Наконец он приходит, а она и говорит:
„Что же ты меня совсем бросил-позабыл?“
А он говорит:
„У меня есть дела“.
Она отвечает:
„Какие, — говорит, — такие дела? Отчего же их
прежде не было? Изумруд ты мой бралиянтовый!“ — да и протягивает опять руки,
чтобы его обнять, а он наморщился и как дернет ее изо всей силы крестовым
шнурком за шею…
— На счастье, — говорит, — мое, шелковый
шнурочек у меня на шее не крепок был, перезниял и перервался, потому что я
давно на нем ладанку носила, а то бы он мне горло передушил; да я полагаю так,
что он того именно и хотел, потому что даже весь побелел и шипит:
„Зачем ты такие грязные шнурки носишь?“
А я говорю:
„Что тебе до моего шнурка; он чистый был, а это на мне с
тоски почернел от тяжелого пота“.
А он:
„Тьфу, тьфу, тьфу“, — заплевал, заплевал и ушел, а
перед вечером входит сердитый и говорит:
„Поедем в коляске кататься!“ — и притворился, будто ласковый
и в голову меня поцеловал: а я, ничего не опасаясь, села с ним и поехала. Ехали
мы долго и два раза лошадей переменяли, а куда едем — никак не доспрошусь у
него, но вижу, настало место лесное и болотное, непригожее, дикое. И приехали
среди леса на какую-то пчельню, а за пчельнею — двор, и тут встречают нас три
молодые здоровые девки-однодворки в мареновых красных юбках и зовут меня
барыней». Как я из коляски выступила, они меня под руки выхватили и прямо
понесли в комнату, совсем убранную.
Меня что-то сразу от всего этого, и особливо от этик
однодворок, замутило, и сердце мое сжалось.
«Что это, — спрашиваю его, — какая здесь станция?»
А он отвечает:
«Это ты здесь теперь будешь жить».
Я стала плакать, руки его целовать, чтобы не бросал меня
тут, а он и не пожалел: толкнул меня прочь и уехал…
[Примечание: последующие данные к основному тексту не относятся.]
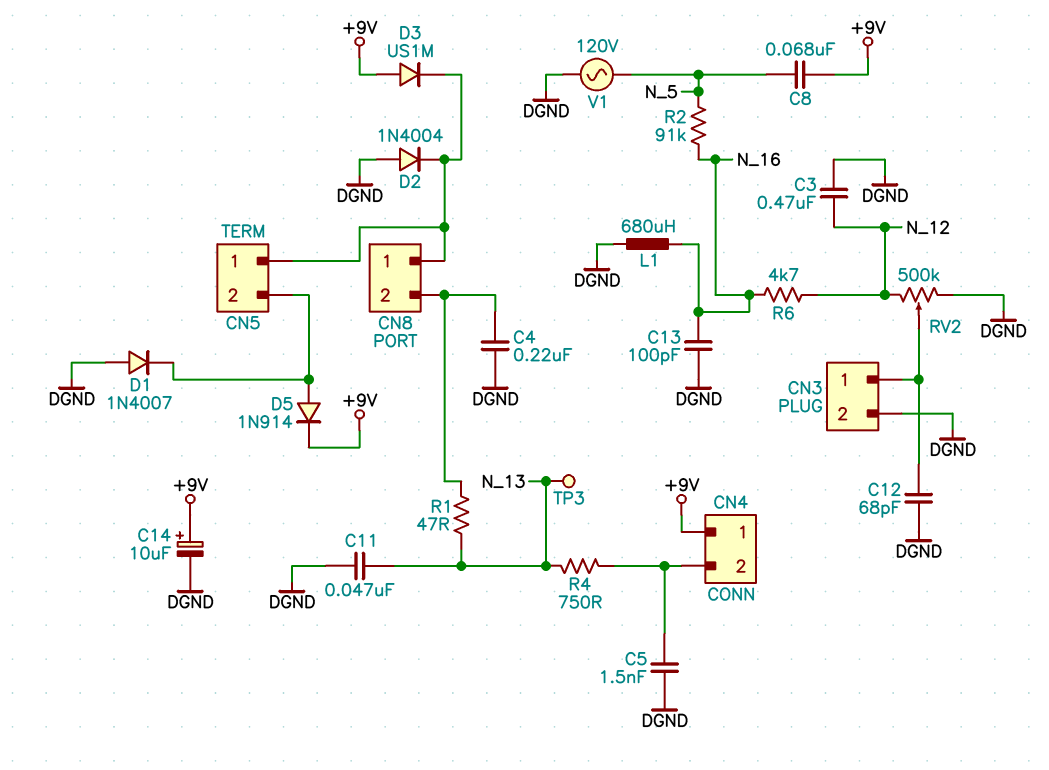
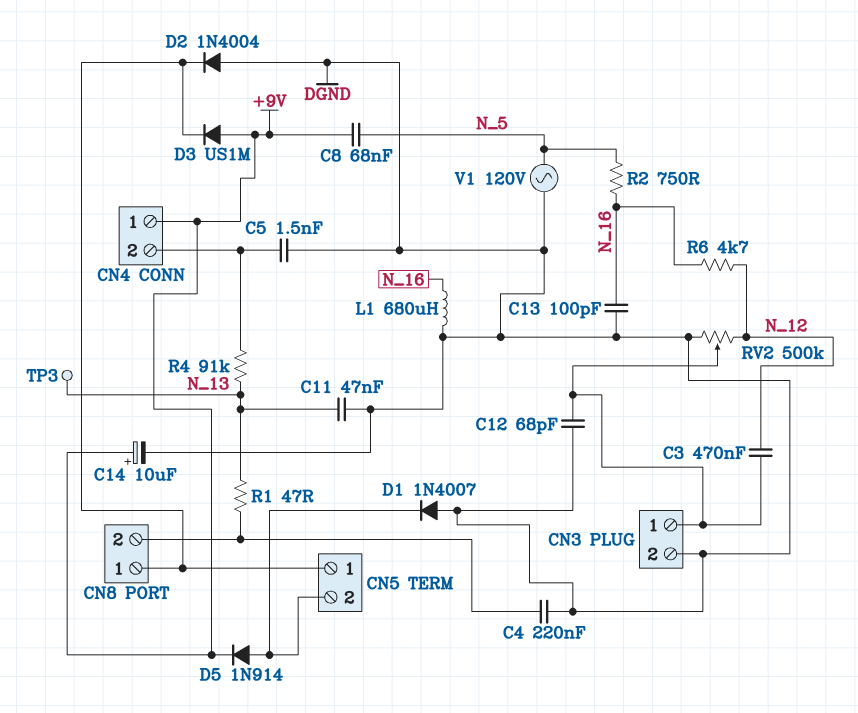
C3: 470nF (DGND, N_12) -> 470nF (CN3/1, N_12)
R2: 91k (N_5, N_16) -> 750 (N_5, N_16)
R4: 750 (CN4/2, N_13) -> 91k (CN4/2, N_13)

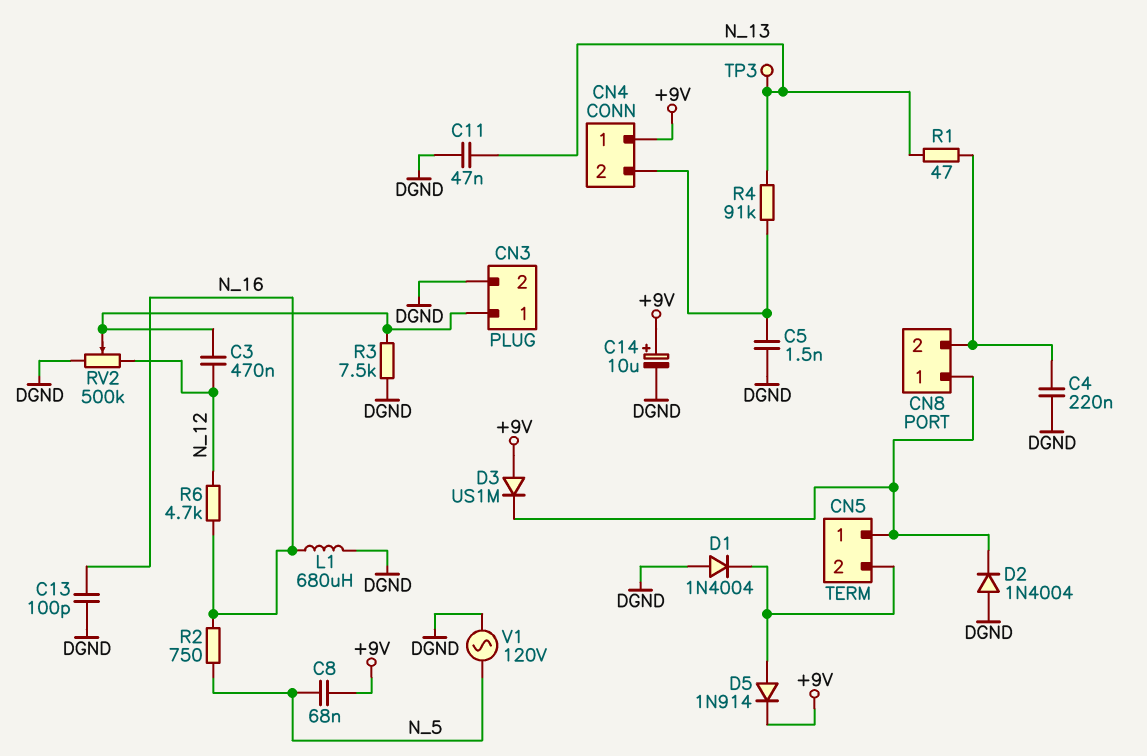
C12: 68pF (CN3/1, DGND) -> none
D1: diode 1N4007 (A DGND, K CN5/2) -> diode 1N4004 (A DGND, K CN5/2)
R3: none -> 7.5k (CN3/1, DGND)

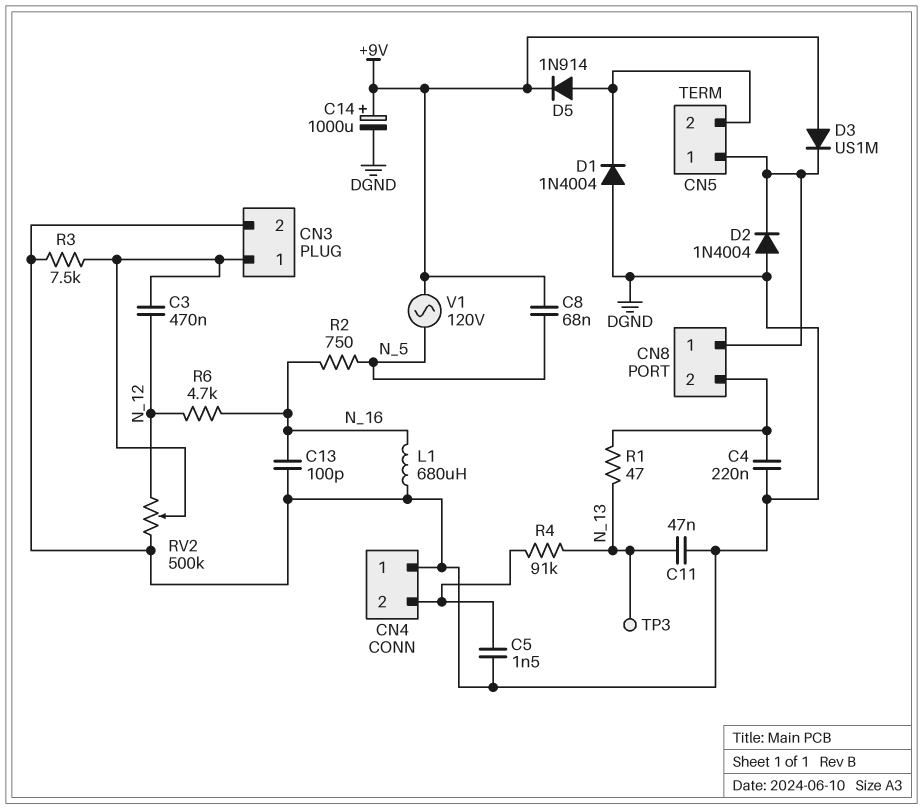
C14: 10uF (plus +9V, minus DGND) -> 1000uF (plus +9V, minus DGND)
CN4 pin 1: +9V -> DGND
V1: AC 120V (DGND, N_5) -> AC 120V (+9V, N_5)

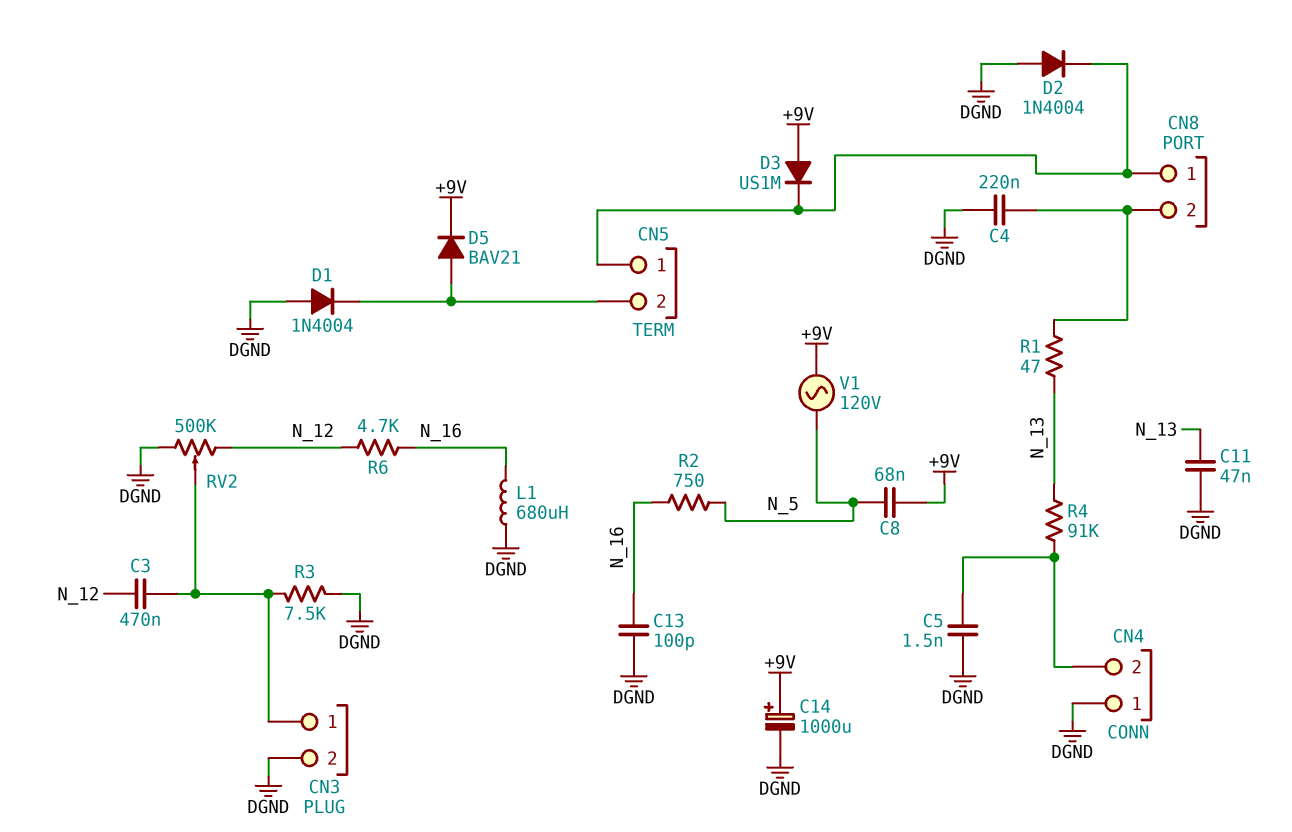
D5: diode 1N914 (A CN5/2, K +9V) -> diode BAV21 (A CN5/2, K +9V)
TP3: test point (N_13) -> none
Тут Грушенька умолкла и личико вниз спустила, а потом
вздыхает и молвит:
— Уйти хотела; сто раз порывалась — нельзя: те
девки-однодворки стерегут и глаз не спущают… Томилась я, да, наконец, вздумала
притвориться, и прикинулась беззаботною, веселою, будто гулять захотела. Они
меня гулять в лес берут, да всё за мной смотрят, а я смотрю по деревьям, по
верхам ветвей да по кожуре примечаю — куда сторона на полдень, и вздумала, как
мне от этих девок уйти, и вчера то исполнила. Вчера после обеда вышла я с ними
на полянку, да и говорю:
«Давайте, — говорю, — ласковые, в жмурки по
полянке бегать».
Они согласились.
«А наместо глаз, — говорю, — станем друг дружке
руки назад вязать, чтобы задом ловить».
Они и на то согласны.
Так и стали. Я первой руки за спину крепко-накрепко
завязала, а с другою за куст забежала, да и эту там спутала, а на ее крик
третья бежит, я и третью у тех в глазах силком скрутила; они кричать, а я, хоть
тягостная, ударилась быстрей коня резвого: все по лесу да по лесу и бежала
целую ночь и наутро упала у старых бортей в густой засеке. Тут подошел ко мне
старый старичок, говорит — неразборчиво шамкает, а сам весь в воску и ото всего
от него медом пахнет, и в желтых бровях пчелки ворочаются. Я ему сказала, что я
тебя, Ивана Северьяныча, видеть хочу, а он говорит:
«Кличь его, молодка, раз под ветер, а раз супротив ветра: он
затоскует и пойдет тебя искать, — вы и встретитесь». Дал он мне воды
испить и медку на огурчике подкрепиться. Я воды испила и огурчик съела, и опять
пошла, и все тебя звала, как он велел, то по ветру, то против ветра — вот и
встретились. Спасибо! — и обняла меня, и поцеловала, и говорит:
— Ты мне все равно что милый брат.
Я говорю:
— И ты мне все равно что сестра милая, — а у
самого от чувства слезы пошли.
А она плачет и говорит:
— Знаю я, Иван Северьяныч, все знаю и разумею; один ты
и любил меня, мил-сердечный друг мой, ласковый. Докажи же мне теперь твою
последнюю любовь, сделай, что я попрошу тебя в этот страшный час.
— Говори, — отвечаю, — что тебе хочется?
— Нет; ты, — говорит, — прежде поклянись чем
страшнее в свете есть, что сделаешь, о чем просить стану.
Я ей своим спасеньем души поклялся, а она говорит:
— Это мало: ты это ради меня преступишь. Нет,
ты, — говорит, — страшней поклянись.
— Ну, уже я, мол, страшнее этого ничего не могу
придумать.
— Ну так я же, — говорит, — за тебя
придумала, а ты за мной поспешай, говори и не раздумывай.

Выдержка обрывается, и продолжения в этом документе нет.